Ambassador Ruperez speaks on the issue of terrorism with a special fervor. Some 25 years ago, he was himself a victim of Basque terrorists, who kidnapped him and held him for almost a month. For him, then, terror acts are not abstract in the least, and the need to destroy terror networks and the environments that sustain them is a matter of global urgency.
After 9/11, cooperation between Washington and Madrid in the war on terror was intensified, in both human and technological fields. And Spain has dispatched 1300 troops to Iraq. Ambassador Ruperez says that through this close cooperation, "We have re-discovered the principles and commonalities that tie our countries together."
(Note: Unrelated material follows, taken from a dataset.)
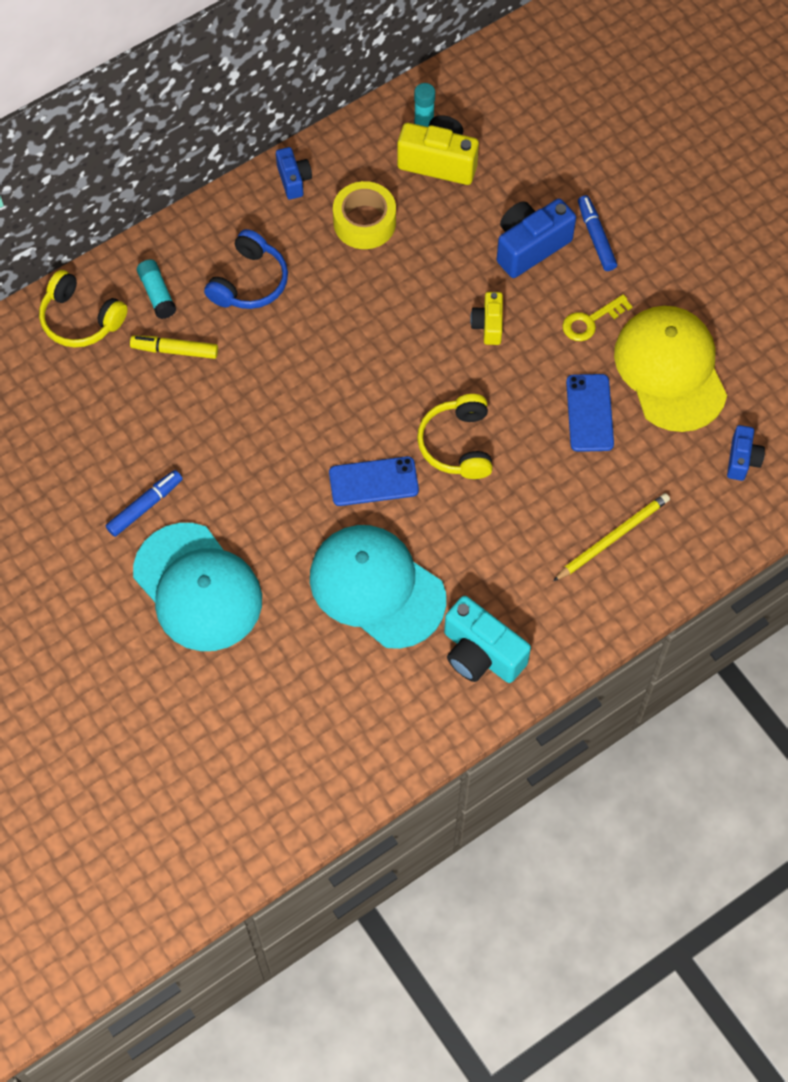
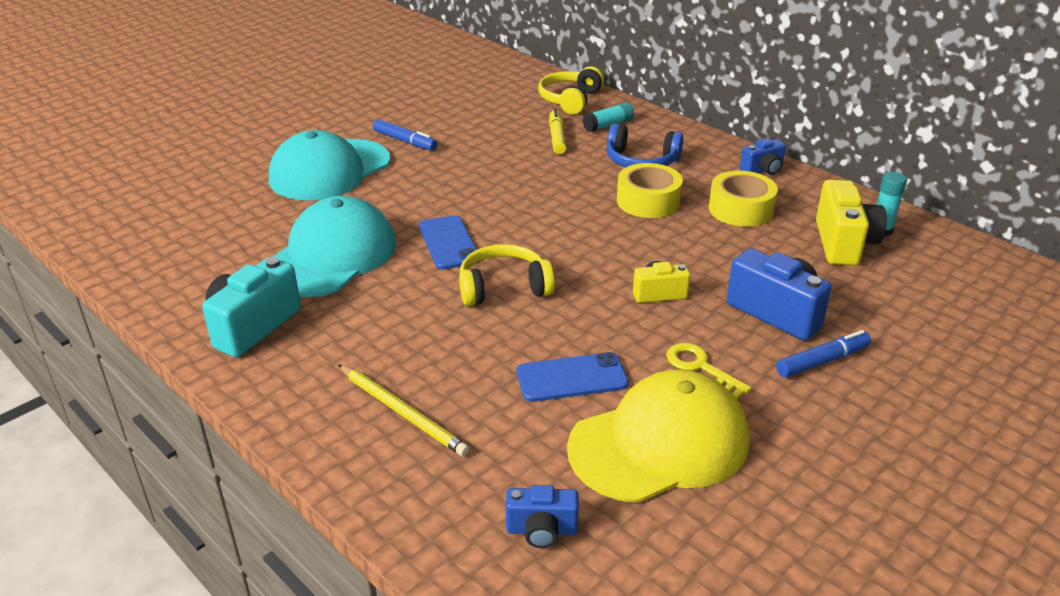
camera: 80 degrees right, 30 degrees down
(332, 295) = (648, 201): none -> yellow tape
He says that within Europe, Spain is "one of the staunchest supporters of NATO and transatlantic relations [with the United States]." He goes on to stress that, "it is fundamental that Europe and the United States cooperate for the benefit of the world."
Washington is, of course, very pleased at Madrid's diplomatic and practical support, and the ambassador says that this can be widened yet further. For example, he says that America and Spain have similar interests in Latin America, and can work together for the development of that region.
Spain is the Number 1 investor in Latin America (although second to the US in some countries). He says the revolt of several Latin American countries at the WTO negotiations at Cancun earlier this year had some positive aspects, because it showed the governments there were seeking fair trade relations with the US. But he notes that many of the countries need to be self-critical in their analysis, recognizing poor governance and corruption as leading obstacles to development.
He said Spain had to overhaul itself upon the death of Franco in 1975, and that by facing its own problems and tacking them it has managed to develop dramatically since then.
He also pointed out that on his most recent visit to the United States, President Aznar visited major Hispanic centers, such as California, Texas and Florida, with an eye to working more closely with Spanish-speaking American communities in developing US-Spanish relations.
The ambassador says that Spain currently has the "best balanced" economy in Europe and is enjoying strong growth rates. This and the secure legal and financial conditions in Spain make it attractive to US investors.